Rational design of mesoporous N-doped TiO2 and ligand environment of Ru catalysts for CO2 hydrogenation to formic acid

Abstract

We developed a rational strategy to enhance the catalytic performance of Ru catalysts supported on mesoporous N-doped TiO2 for CO2 hydrogenation by modifying the morphological structure of metal oxide support and the tailoring the coordination environment of the active sites. The purposed TiO2 structure with mesoporosity and substitutinally doped nitrogen sites was successfully synthesized via alkali hydrothermal method and mechanochemical process. A ligand exchange process through NaOH treatment transformed Cl-ligated Ru catalysts into their OH-ligated catalysts, leading to a significant enhancement in catalytic stability.
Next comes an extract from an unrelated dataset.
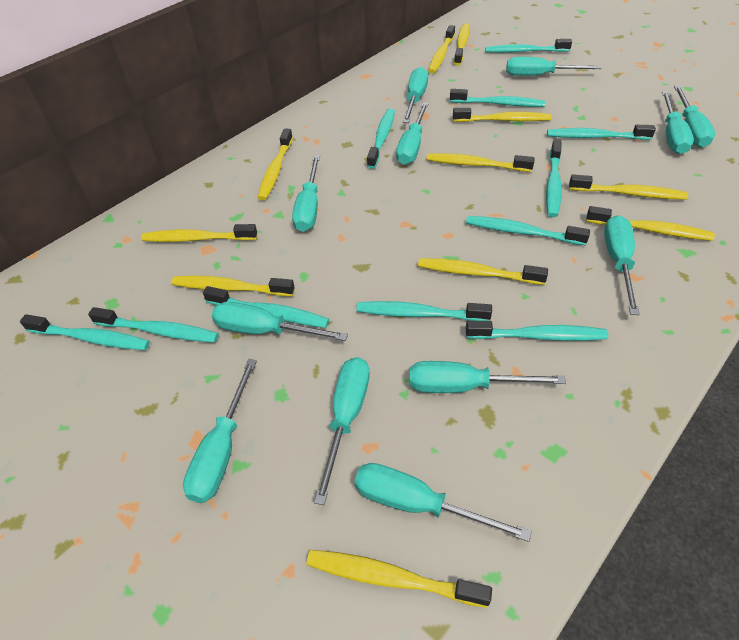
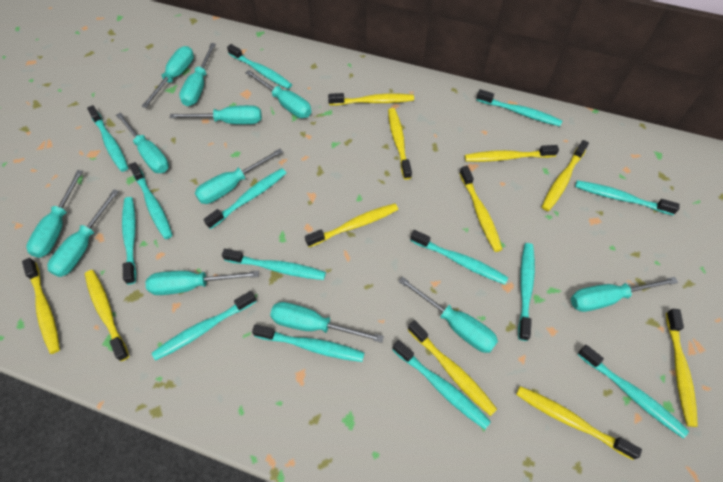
turquoise toothbrush: 11 -> 14

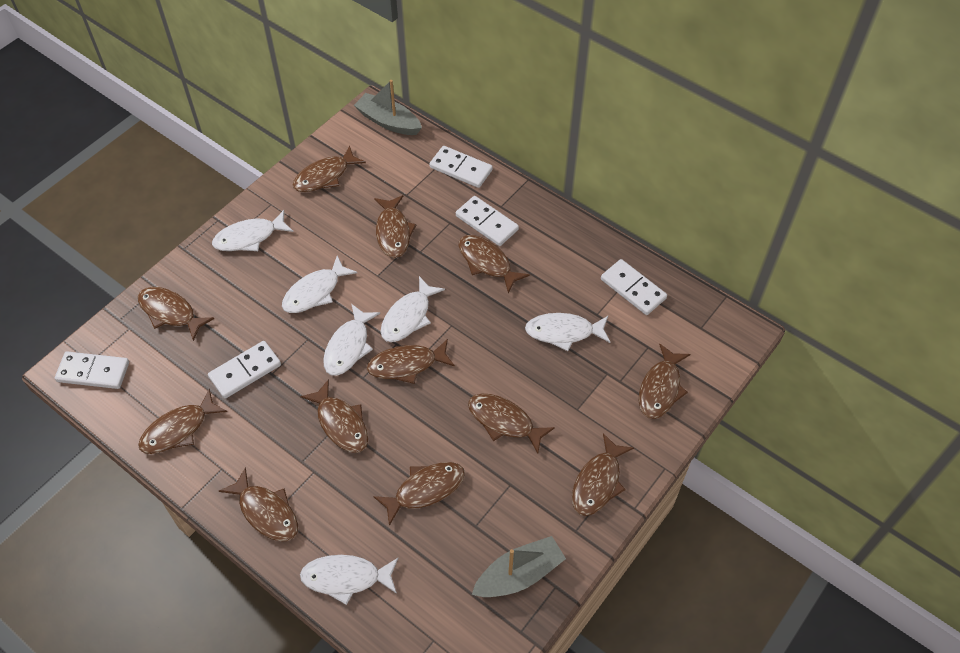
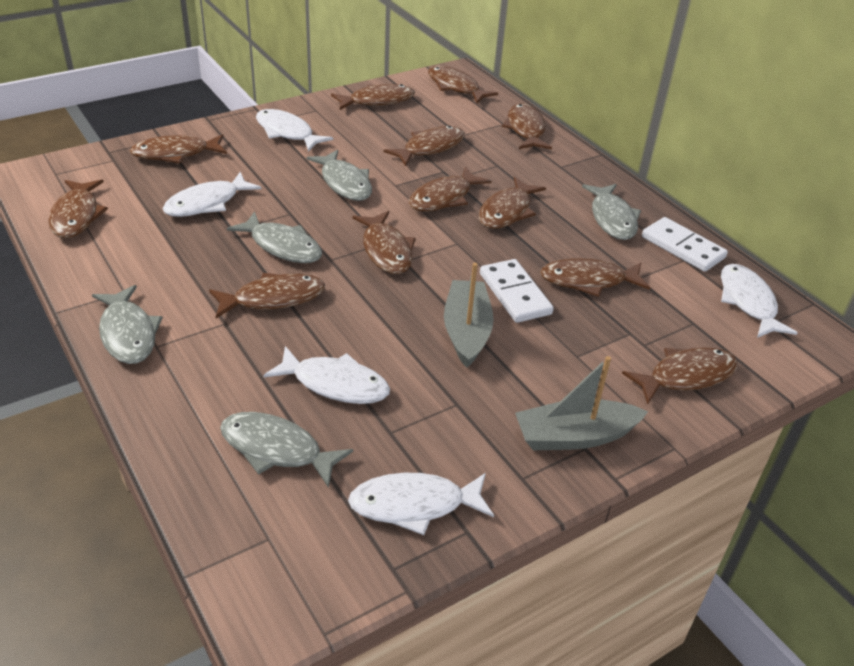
grey fish: 0 -> 5
white domino: 5 -> 2
white fish: 6 -> 5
The OH-ligated Ru catalysts supported on mesoporous N-doped TiO2 retained 100 % of their initial activity after five recycling tests, whereas the Cl-ligated catalysts lost 32 % of their activity. Time-of-flight secondary ion mass spectrometry and X-ray absorption fine structure analyses confirmed the successful modification of the ligand structure at Ru active sites. Density functional theory calculations revealed that replacing Cl ligands with OH molecules increased the oxidation state of Ru, thereby strengthening its interaction with the support material. This enhanced bonding was identified as the key to improved catalytic stability. These findings provide valuable insight into the synergistic role of structural support design and coordination environment modulation in developing Ru catalyst with improved catalytic stability for CO2.